Clear trends in the magnetostructural temperatures ($T_{t})$ of alloys of
composition Fe(Rh$_{1-x}$M$_{x})$ or (Fe$_{1-x}$M$_{x})$Rh (M $=$ 3$d$, 4$d$~or
5$d$~transition metals), as reported in literature since 1961, were identified
and confirmed as a function of the valence band electron concentration
(($s+d)$ electrons/atom) of the system. It is observed that
substitution of 3$d $or 4$d $elements ($x\le $ 6.5 at{\%}) into B2-ordered FeRh
compounds causes $T_{t} $to increase to a maximum around a critical valence
band electron concentration ($e_{v}*) $of 8.50 electrons/atom and then decrease.

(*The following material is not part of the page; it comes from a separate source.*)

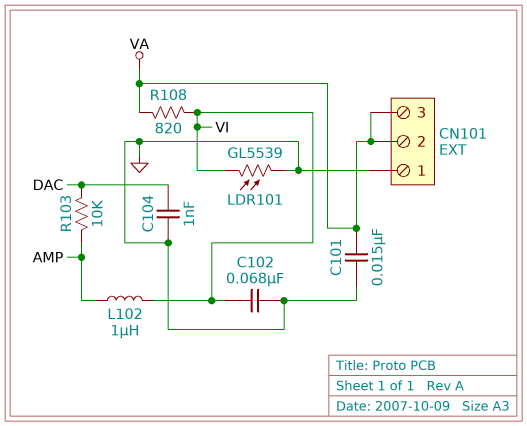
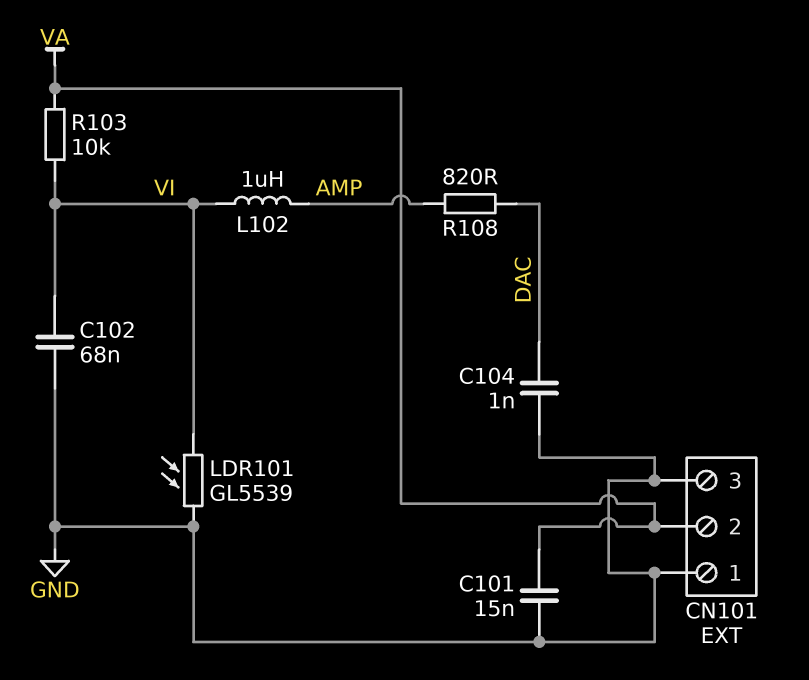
CN101 pin 3: VA -> GND
R103: 10k (AMP, DAC) -> 10k (VA, VI)
R108: 820 (VA, VI) -> 820 (AMP, DAC)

Substitution of 5$d $elements echoes this trend but with an overall increase in
$T_{t} $and a shift in $e_{v}* $to 8.52 electrons/atom. For $e_{v} $\textgreater
8.65 electrons/atom, FeRh-based alloys cease to adopt the B2-ordered
crystallographic structure in favor of the chemically disordered A1-type
structure or the ordered L1$_{0}$-type structure. This phenomenological
model has been confirmed through synthesis and characterization of FeRh
alloys with Cu, Ni and Au additions. The success of this model in confirming
existing data trends in chemically-substituted FeRh and predicting new
composition-transition temperature correlations emphasizes the strong
interplay between the electronic spin configuration, the electronic band
structure, and crystal lattice of this system. Further these results provide
pathways for tailoring the magnetostructural behavior and the associated
functional response of FeRh-based systems for potential technological
applications.
*Research was performed under the auspices of the U.S. Department of Energy (Contract No. DE-SC0005250).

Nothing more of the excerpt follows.